Arielle dispara mais uma magia, deixa sua posição e corre até onde estão Jenny e Rubi. “Tem certeza de que isso está dando certo?!”, ela pergunta em voz alta, antes mesmo de se aproximar.
“Eu acho que…” A meia-elfa interrompe a fala quando se aproxima de Rubi e percebe seu estado. “Você está bem? O que ele disse?”
“Ele…”, Rubi começa a responder e faz uma pausa, pensando no que vai falar. “Ele só fala muito”, ela diz de forma pesarosa.
As orelhas pontudas da meia-elfa abaixam, sua expressão é tão pesarosa como a de Rubi. “Eu te entendo. Já fiquei mal por causa dos cultistas de Mael antes”, ela diz para confortá-la.
“Estou bem. Pode ficar tranquila”, diz Rubi, deixando a Arielle um pouco mais aliviada.
Só não é fácil continuar sabendo que mesmo dando certo, ainda vou me dar muito mal, ela continua em pensamento.
Jenny, percebendo que Arielle está atrás, também dá uma pausa nos ataques e se aproxima das duas. “Aconteceu alguma coisa?”, ela pergunta para Arielle.
“Ah é”, diz Arielle, se lembrando do motivo de estar ali. “Acho que não está dando certo.” Ela aponta com seu cajado para a barreira. “Aquilo ainda não mudou nada.”
“Rubi, ela tem razão, e o Edric parecia bem confiante”, Jenny pontua. “Aquela coisa vai quebrar mesmo?”
“Eu…”, a demônio diz, sem saber como responder. As palavras de Edric ainda perturbam sua mente.
Rubi olha para as ruínas. Sei que ainda está igual a quando começamos, mas isso era o previsto. Não tem como eu dar uma garantia, ela analisa. Ou talvez eu esteja errada. Talvez o Edric tenha razão. A dúvida paira sobre ela.
Incerta, a demônio percorre pela barreira com os olhos em busca de algo que lhe ajude, é só para quando vê Helga atacando desenfreadamente. Ela ainda não parou, Rubi constata. Bater é tudo que ela consegue fazer agora, não é?
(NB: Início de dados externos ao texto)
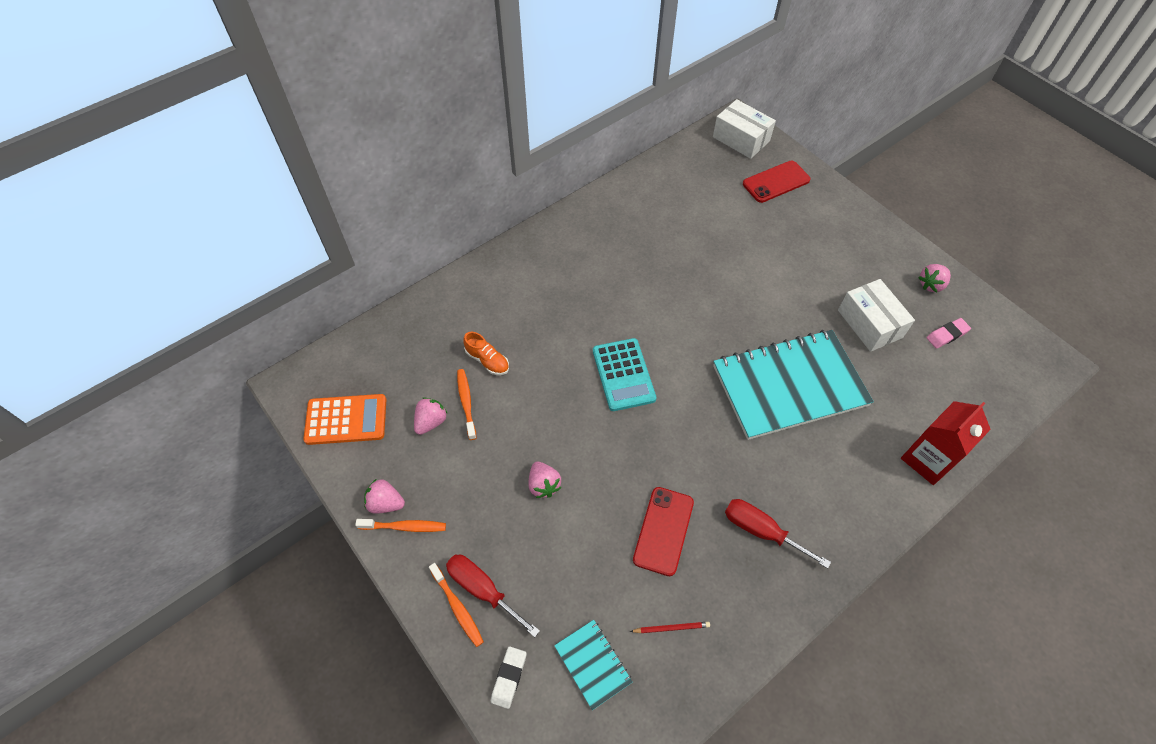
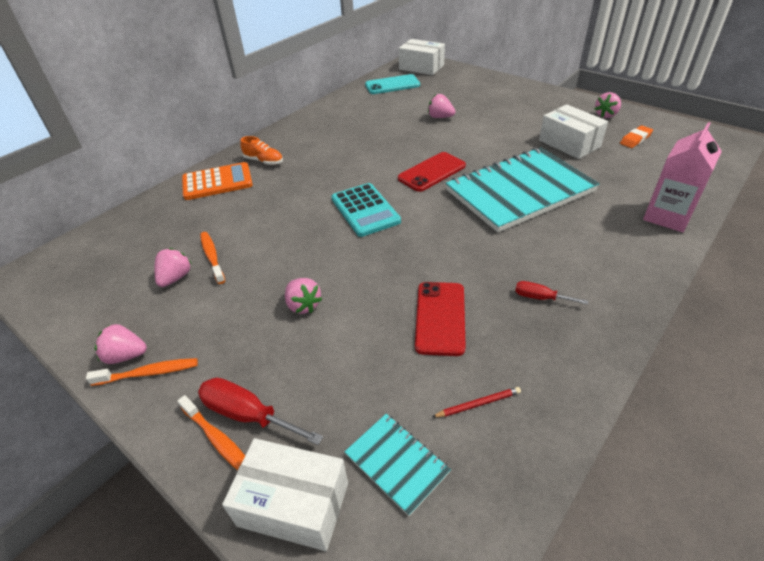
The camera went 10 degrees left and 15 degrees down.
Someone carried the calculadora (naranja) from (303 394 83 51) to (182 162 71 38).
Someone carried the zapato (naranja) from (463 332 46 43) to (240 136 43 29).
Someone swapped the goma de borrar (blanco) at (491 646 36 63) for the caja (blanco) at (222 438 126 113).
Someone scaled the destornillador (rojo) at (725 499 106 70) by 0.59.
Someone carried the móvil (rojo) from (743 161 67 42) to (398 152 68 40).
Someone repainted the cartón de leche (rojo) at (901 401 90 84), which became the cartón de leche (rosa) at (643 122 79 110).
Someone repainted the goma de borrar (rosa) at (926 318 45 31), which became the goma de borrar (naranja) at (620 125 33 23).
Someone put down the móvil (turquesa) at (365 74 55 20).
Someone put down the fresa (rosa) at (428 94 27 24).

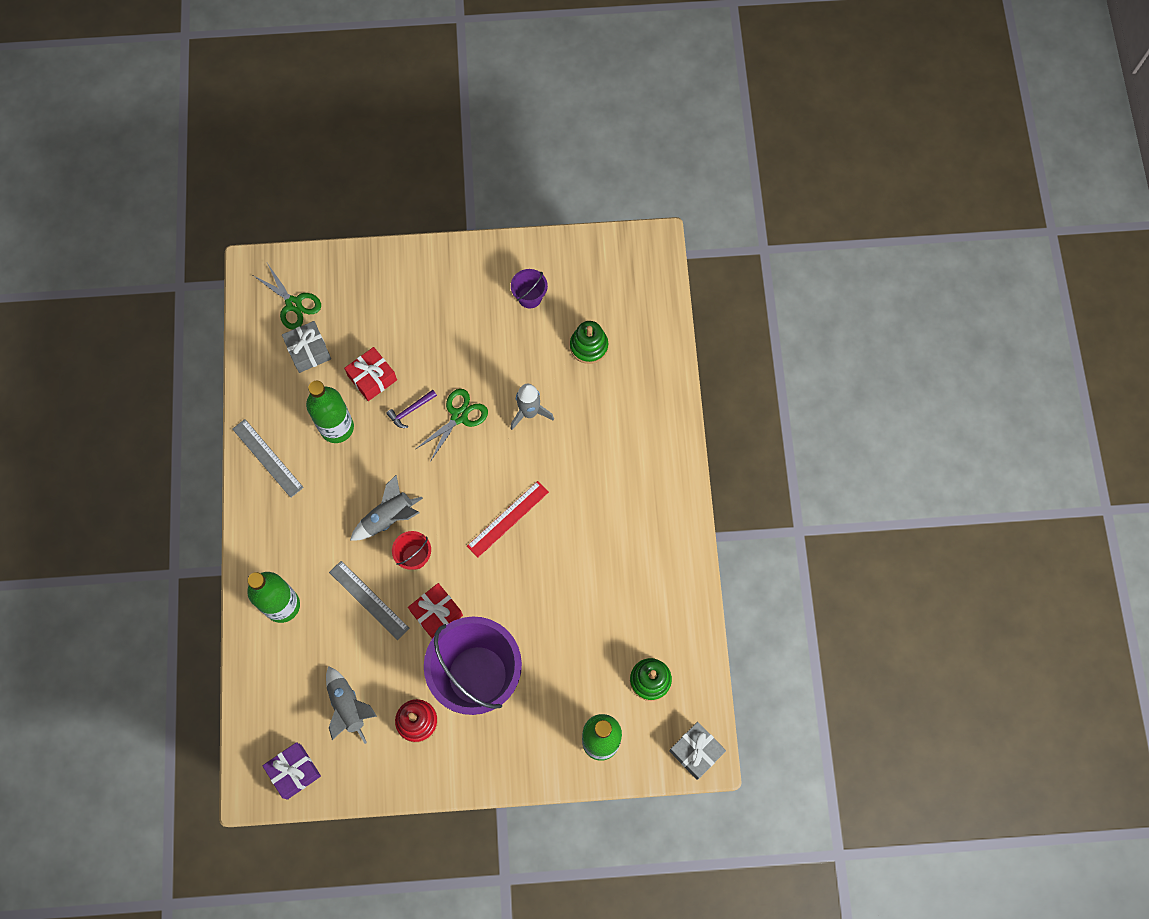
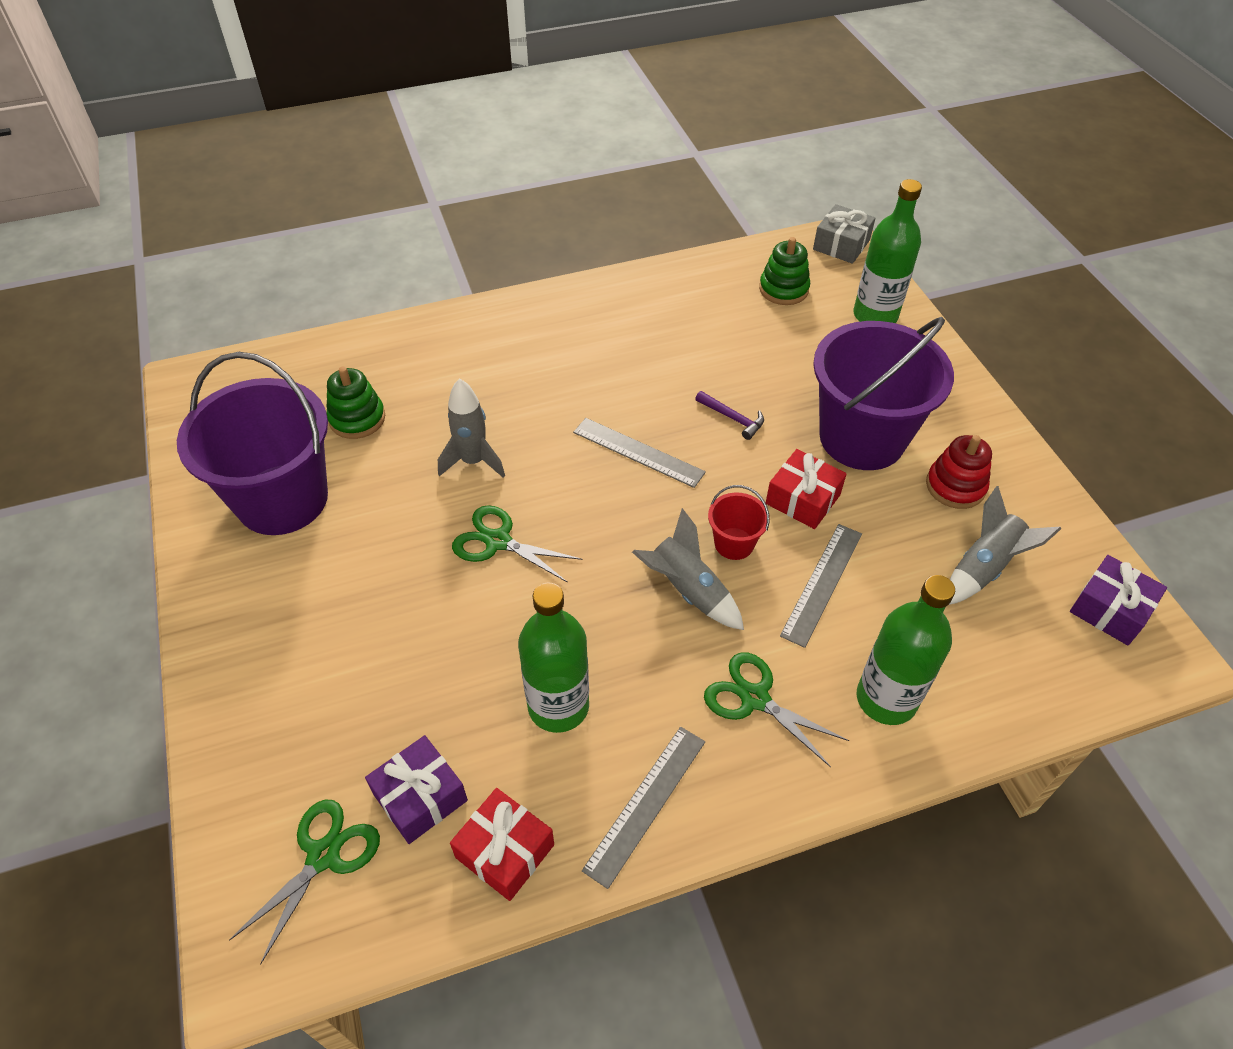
The camera went 105 degrees left and 20 degrees down.
Someone repainted the regalo (gris) at (282 321 49 52), which became the regalo (morado) at (365 735 103 109).
Someone carried the regalo (rojo) from (344 347 53 54) to (450 788 104 113).
Someone carried the martillo (morado) from (386 390 51 38) to (695 391 69 49).
Someone repainted the regla (rojo) at (467 481 82 76), which became the regla (gris) at (573 418 133 70).
Someone scaled the balde (morado) at (511 269 37 40) by 2.35.
Someone put down the tijeras (verde) at (704 652 145 115).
A demônio respira fundo, segura seu arco com mais firmeza e se vira novamente para Jenny e Arielle. “A barreira só parece invencível, mas não é”, ela diz convicta. “Vai dar certo, sei que vai.”
Primeiro vou fazer o que preciso. Já tomei minha decisão, depois eu penso no resto, Rubi conclui.
“Parece bem invencível para mim”, diz Arielle ainda desanimada.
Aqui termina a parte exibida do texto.